President Obama has decided that he will rule via executive fiat (aka, using “his phone and his pen”). Commentators will tell you that constitutionally Congress has two options, impeachment and cutting off funds. As Ben Shapiro explains in his new book “The People vs. Barack Obama: The Criminal Case Against The Obama Administration,” there is a third option: Go after him legally.
We know what happens when the Congress turns off funds (remember the shutdown?), and as Shapiro writes in the book,
“Impeachment is rarely used – in the entire history of the United States, there have been just 19 House impeachments, and just eight of those ended with full removal after a Senate trial.

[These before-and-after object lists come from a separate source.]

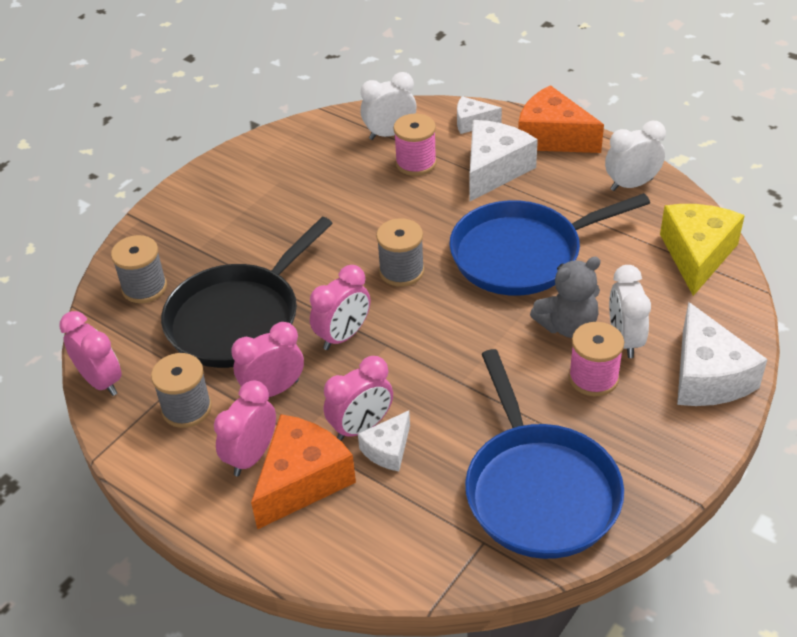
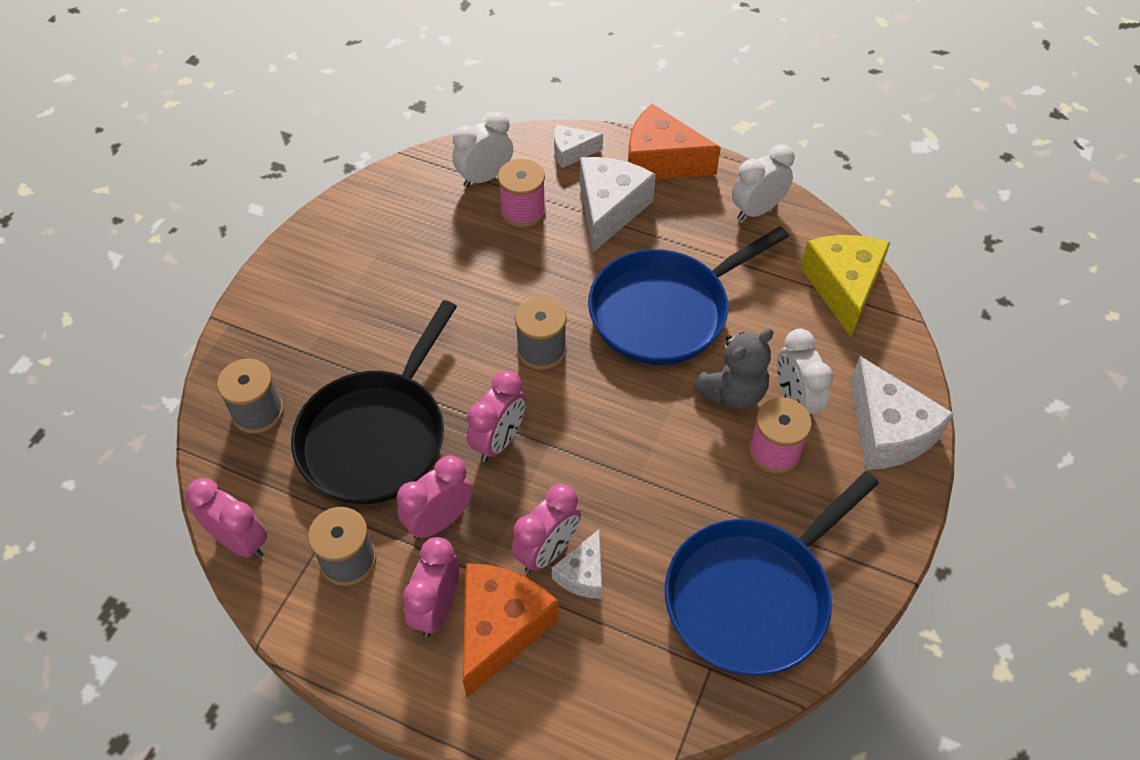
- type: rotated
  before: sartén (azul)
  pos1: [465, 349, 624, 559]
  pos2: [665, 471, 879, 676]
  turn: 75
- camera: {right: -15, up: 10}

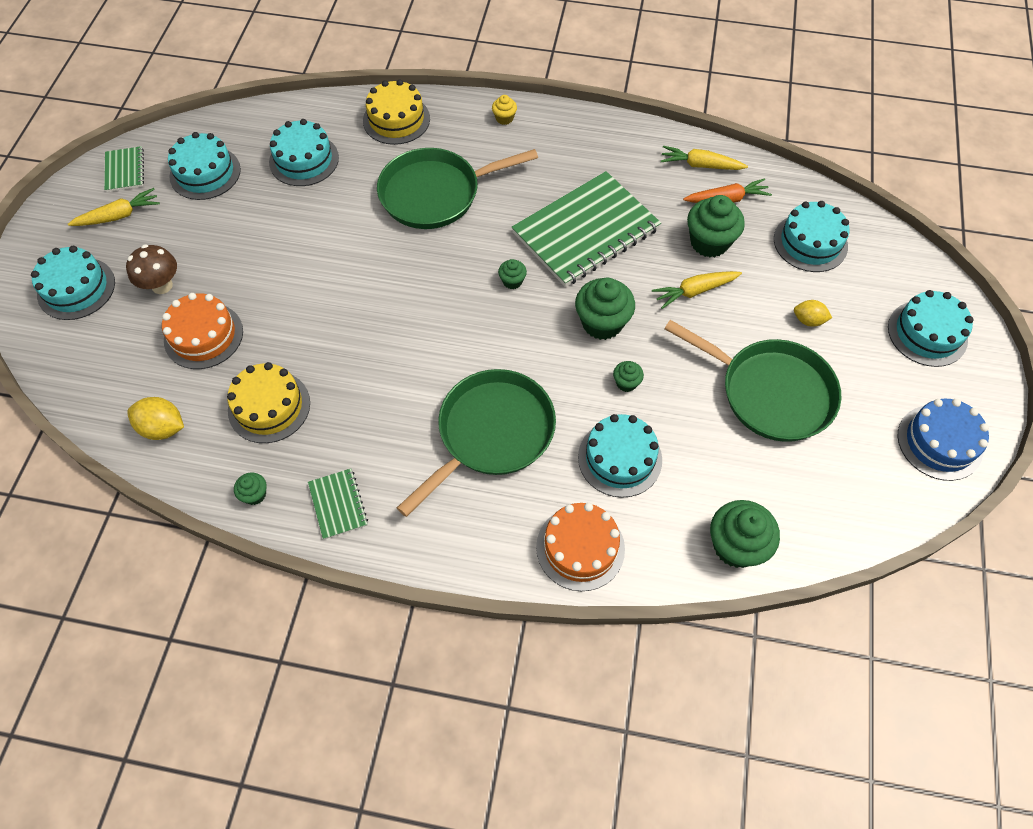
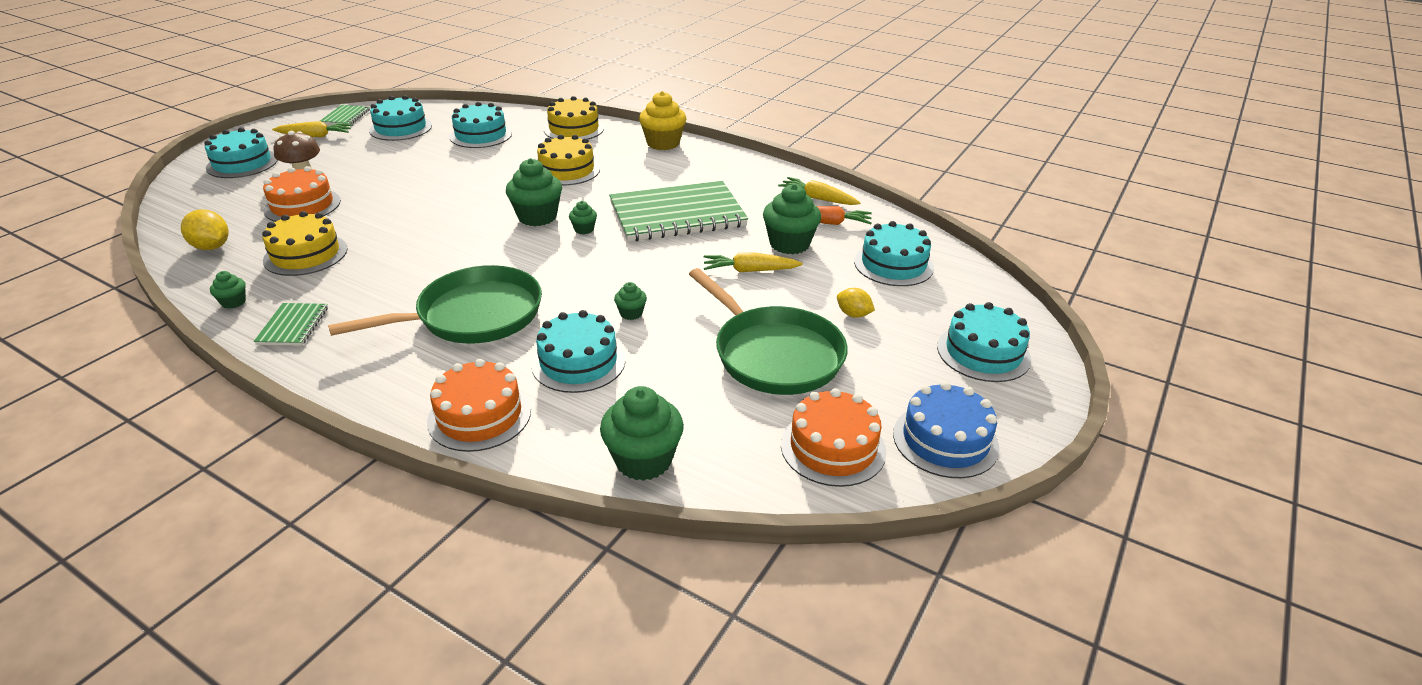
- type: swapped
  before: sartén (verde)
  after: tarta (amarillo)
  pos1: [377, 148, 538, 229]
  pos2: [537, 134, 600, 185]
- type: scaled
  before: magdalena (amarillo)
  pos1: [492, 95, 517, 125]
  pos2: [639, 91, 686, 150]
  scale: 2.02
- type: shifted
  before: magdalena (verde)
  pos1: [575, 278, 635, 340]
  pos2: [506, 158, 562, 226]
- type: new
  after: tarta (naranja)
  pos2: [781, 388, 886, 487]
- camera: {right: 20, up: -25}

No doubt the founders intended impeachment to be utilized far more often than it has been…But in practice, impeachment has been a failure.”
The Solution? The RICO Act. Shapiro writes
In 1970, in an attempt to curb organized crime in general and the mafia in particular, Congress passed the Racketeer Influenced and Corrupt Organizations Act, also known as the RICO Act. !e goal of RICO is to make it easier for prosecutors to cast the net in indictments, placing evidence in “the broader context in which the crime was committed, along with the pattern of conduct that led up to the crime,”
…Congress expressly worried in the RICO law itself that organized crime was using its money and power to ‘subvert and corrupt our democratic processes.’ Clearly, those worries were understated. Now the chief threat to the democratic process comes not from the mafia but from within the government itself.”
In the book, Shapiro lays out a seven-count indictment in a way the non-attorney can understand. And while Ben explains that it is doubtful that Eric Holder would ever bring a criminal RICO charge against Obama, a criminal indictment is not the only way to use RICO:
As the Supreme Court has written, the goal of civil RICO filings is to deputize the public to enforce the law against corruption, to make citizens into “ ‘private attorneys general’ on a serious national problem for which public prosecutorial resources are deemed inadequate.” Plaintiffs in civil RICO actions must show by a “preponderance of the evidence ”that defendants bear guilt. That’s different than “beyond a reasonable doubt”—it’s a much lower burden of proof.
Whether one plans on taking the administration to court or not, Shaprio’s book is a “must read.” It clearly presents the “sins” of the Obama administration in a clear and concise way, which I have never seen previously. This book is not just a good read, but a book that you will refer to over and over.